Em 1983, Maria da Penha Maia Fernandes sobreviveu a duas tentativas de feminicídio impetradas pelo então marido, o economista colombiano Marco Antonio Viveros. Forte e resiliente, desde então, ela tem lutado tanto para chamar a atenção sobre o inferno vivido pelas mulheres a ponto de seu nome batizar a lei que tipifica o crime de agressão a mulheres. Com tudo o que passou, ela confessa se sentir assombrada pelo fato de uma parcela da sociedade ainda insistir em culpar as vítimas pelas violências sofridas.
No espectro da violência contra a mulher – trazido à tona no contexto da pandemia pelo alarmante aumento de 44,9% nos atendimentos prestados pela Polícia Militar de SP a mulheres vítimas de violência em levantamento solicitado pelo Banco Mundial –, há vários submundos. O mais assustador e revoltante é o feminicídio, que, por exemplo, em resultado do mesmo estudo do Banco Mundial, quadruplicou no Rio Grande do Norte, pois, de um caso em março de 2019, subiu para quatro no terceiro mês de 2020. Já a segunda edição da pesquisa “Visível e Invisível: A Vitimização de Mulheres no Brasil”, realizada pelo Fórum Brasileiro de Segurança Pública, revela que 59% das brasileiras com 16 anos ou mais sofreram algum tipo de violência no decorrer de 2018. E o pior é o fato de o autor do episódio mais grave de violência relatado ser conhecido das vítimas em 76,4% dos casos – sendo 23,8% namorados/cônjuges/companheiros.
No início de setembro, o Ministério Público do RS apresentou o balanço das ações da instituição em 2019: dos 316.775 inquéritos policiais recebidos pelo MP/RS, 72.272 estavam relacionados com a Lei Maria da Penha; das 82.333 denúncias oferecidas, 15.711 tratavam de violência contra a mulher.

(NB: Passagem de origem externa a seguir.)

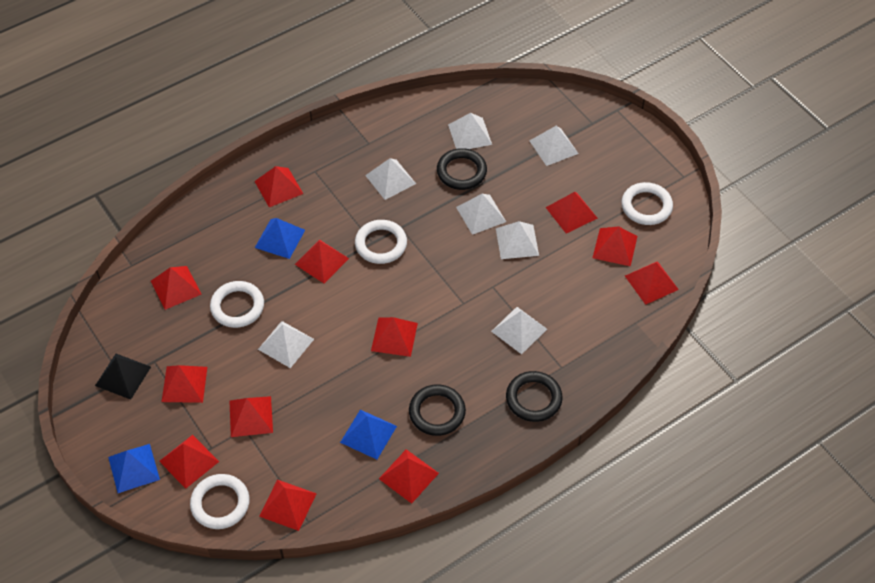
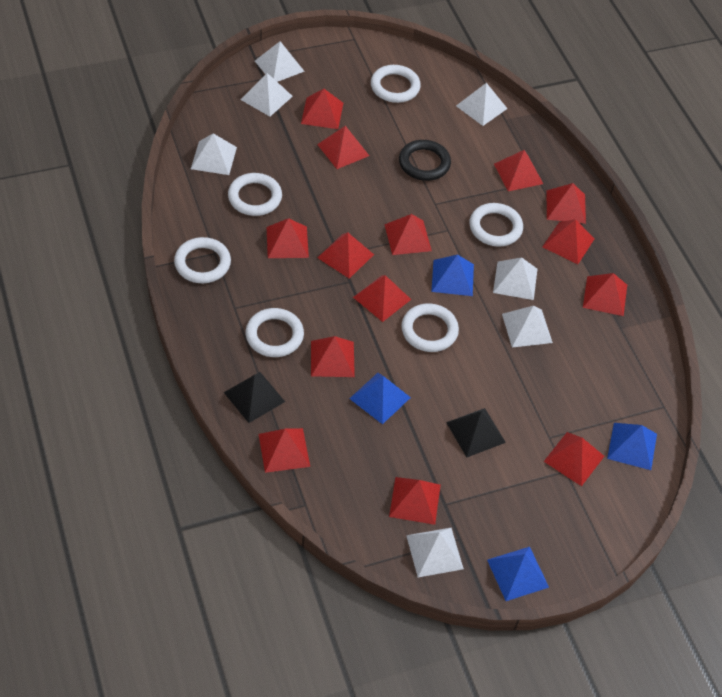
black pyramid: 1 -> 2
black ring: 3 -> 1
blue pyramid: 3 -> 4
red pyramid: 12 -> 14
white ring: 4 -> 6

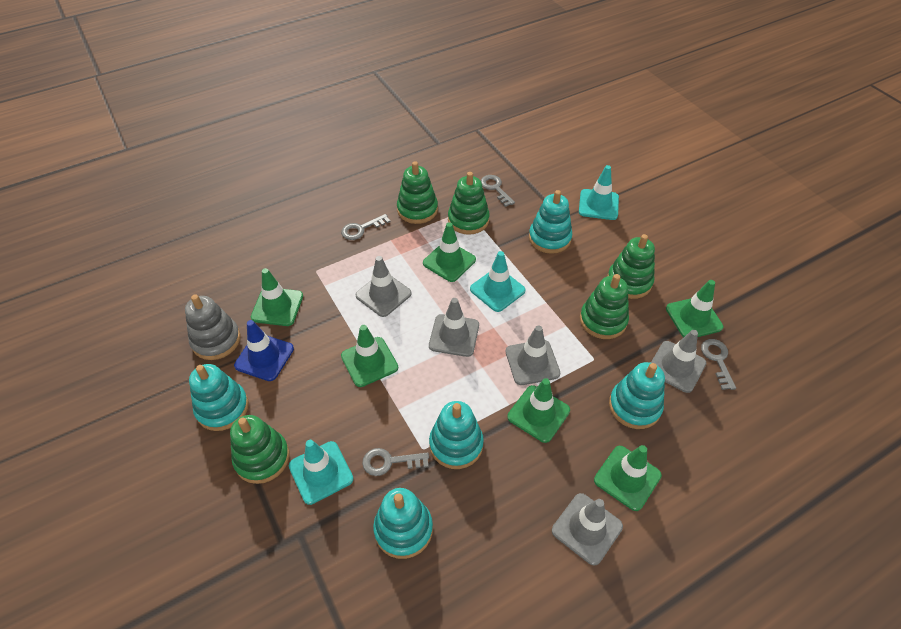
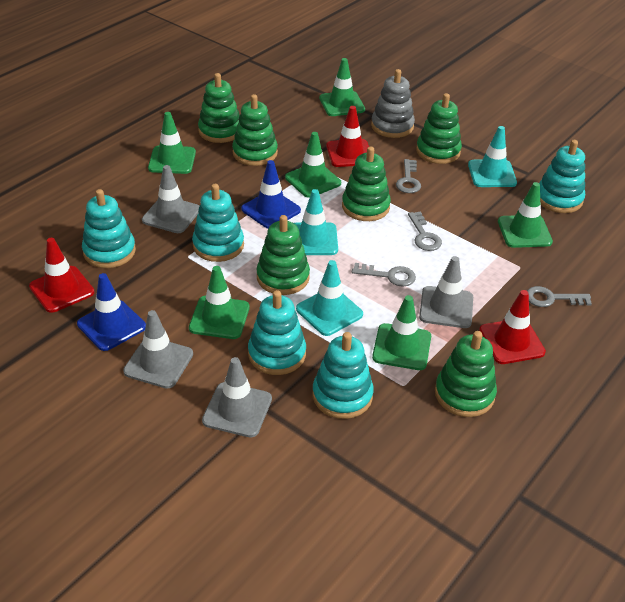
blue traffic cone: 1 -> 2
green stacking toy: 5 -> 6
grey traffic cone: 5 -> 4
red traffic cone: 0 -> 3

Como a violência têm múltiplas facetas, uma delas é a psicológica, que paralisa e bloqueia. O ciúme patológico, a partir da obra de Shakespeare, originou a Síndrome de Otelo. Os portadores do transtorno apresentam comportamentos inaceitáveis, baseados no medo de perder a parceira ou o poder que ela representa para um rival e na desconfiança excessiva e sem fundamento. Uma das dificuldades para diagnosticá-la é a possibilidade de haver outra psicopatologia dominante no indivíduo. Pode coexistir com qualquer outro diagnóstico psiquiátrico, tanto distúrbios paranoides, psicoses orgânicas, psicoses alcoólicas, esquizofrenias; como pode estar associado a quadros depressivos, ansiosos e obsessivos. E uma das comorbidades mais comuns com a presença do ciúme patológico é o Transtorno Narcísico de Personalidade e, em segundo grau, o Transtorno Delirante de Ciúmes.
A provocação, então, é para lembrar de todas mulheres e dos tipos de violência ao qual são submetidas pelo grau de toxidade e destruição. E, muitas vezes, essas vítimas são nossas conhecidas, vizinhas, primas, amigas, mães e filhas. Este círculo vicioso precisa ser rompido.